Partager:
Les pénuries et l'inflation s'aggravent dans plusieurs régions du sud du Pérou en raison des nombreux barrages routiers dressés par les manifestants, qui continuent de réclamer inlassablement la démission de la présidente Dina Boluarte.
De nouveaux affrontements ont éclaté mercredi pendant une nouvelle journée nationale de protestation, alors que la crise est entrée dans sa sixième semaine.
Dans la région d'Ica, à 250 km au sud de Lima, une bataille rangée a opposé des protestataires qui bloquaient la route Panaméricaine et les forces de l'ordre qui tentaient de les disperser. Les manifestants encagoulés ont lancé des pierres contre les policiers, qui ont tiré des gaz lacrymogènes, selon des images télévisées.
Dans la matinée, plusieurs dizaines de manifestants se sont rassemblés dans le calme devant l'ambassade des Etats-Unis à Lima pour protester contre le soutien de Washington au gouvernement de Dina Boluarte. "Nous sommes le peuple, pas des terroristes", ont clamé les protestataires.
Mardi, la capitale avait été le théâtre des plus violentes manifestations depuis le début des troubles.
Les manifestants exigent la démission de la présidente, la dissolution du Parlement, l'organisation de nouvelles élections malgré l'avancée de celles-ci à 2024, et la création d'une Assemblée constituante. En six semaines de crise, les affrontements ont fait 46 morts, dont un policier.
"Je ne vais pas capituler face à des groupes autoritaires qui veulent imposer des solutions ne faisant pas partie de notre ordre constitutionnel ni de la tradition démocratique", a martelé mercredi Mme Boluarte lors d'une intervention virtuelle devant l'Organisation des Etats américains (OEA).
- Plus de GPL -
Selon les autorités, 85 points de blocages routiers étaient recensés dans la nuit de mercredi à jeudi dans neuf des 25 régions du Pérou. L'aéroport de Cuzco, capitale touristique du pays, a été fermé mardi soir mais a pu rouvrir mercredi. Ceux de Puno et d'Arequipa restent fermés.
L'impossibilité d'échanges de marchandises, notamment dans les régions du sud, épicentre de la contestation, ont commencé à provoquer pénuries et hausses des prix.
Il n'y a plus de gaz de pétrole liquéfié (GPL), principal carburant des véhicules au Pérou, dans les stations-service services d'Arequipa, Tacna et Puno.

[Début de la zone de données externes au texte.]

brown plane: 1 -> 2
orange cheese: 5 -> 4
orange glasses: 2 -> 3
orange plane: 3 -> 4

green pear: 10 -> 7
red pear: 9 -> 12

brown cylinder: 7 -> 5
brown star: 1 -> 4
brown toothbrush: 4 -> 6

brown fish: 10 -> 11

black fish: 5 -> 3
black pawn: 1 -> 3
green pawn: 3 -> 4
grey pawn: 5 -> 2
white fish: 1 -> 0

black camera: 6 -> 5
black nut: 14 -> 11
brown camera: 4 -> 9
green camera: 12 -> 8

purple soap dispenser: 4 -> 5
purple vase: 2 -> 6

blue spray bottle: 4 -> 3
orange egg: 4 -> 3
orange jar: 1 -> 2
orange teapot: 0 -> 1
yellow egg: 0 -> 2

"Le GPL est épuisé à Arequipa", a déclaré à la radio RPP Alexander Cornejo, représentant des chauffeurs de taxi, s'alarmant de la situation de 7.000 chauffeurs locaux.
"Tout ceci est en train de nous nuire à nous-mêmes, pas au gouvernemement, pas aux députés, parce qu'eux ont des salaires. Moi je dois nourrir ma famille", s'est plaint à l'AFP Luis, un chauffeur de taxi de Cuzco qui a refusé de dire son nom de famille, en se plaignant également de manque de carburant.
Dans la région de Puno, à 1.350 km au sud de Lima et théâtre des manifestations les plus violentes qui ont fait 18 morts, les prix des tomates et pommes de terre, aliments de base, ont triplé.
- "Situation complexe" -
"Les prix des fruits et légumes ont augmenté. Tout est devenu plus cher. Il me semble qu'ils devraient laisser passer les véhicules qui nous ravitaillent", a dit à l'AFP Jacqueline Flores, une habitante de Puno.
Mercredi à Genève, devant le Conseil des droits de l'homme (CDH) où des représentants de plusieurs Etats ont déploré le "recours excessif à la force" par les autorités au cours des manifestations, le ministre de la Justice José Andrés Tello a dit être "convaincu que nous agissons de manière appropriée pour défendre la démocratie et les droits humains" face à une "situation complexe".
Le gouvernement péruvien a protesté mercredi auprès de l'ambassadeur du Chili à Lima après des déclarations du président chilien Gabriel Boric lors d'un sommet latino-américain à Buenos Aires. M. Boric avait affirmé que les manifestants au Pérou "se font tirer dessus par ceux qui devraient les défendre".
Les troubles ont commencé le 7 décembre après la destitution et l'arrestation du président socialiste Pedro Castillo, accusé d'avoir tenté un coup d'Etat en voulant dissoudre le Parlement qui s'apprêtait à le chasser du pouvoir.
Mme Boluarte, son ancienne vice-présidente et colistière aux élections de 2021, aux mêmes origines modestes et andines que lui, l'a remplacé conformément à la Constitution mais est considérée comme "une traîtresse" par les manifestants.
Cette crise reflète surtout l'énorme fossé entre la capitale et les provinces pauvres, qui soutenaient M. Castillo et voyaient son élection comme une revanche sur ce qu'elles considèrent être le mépris de Lima.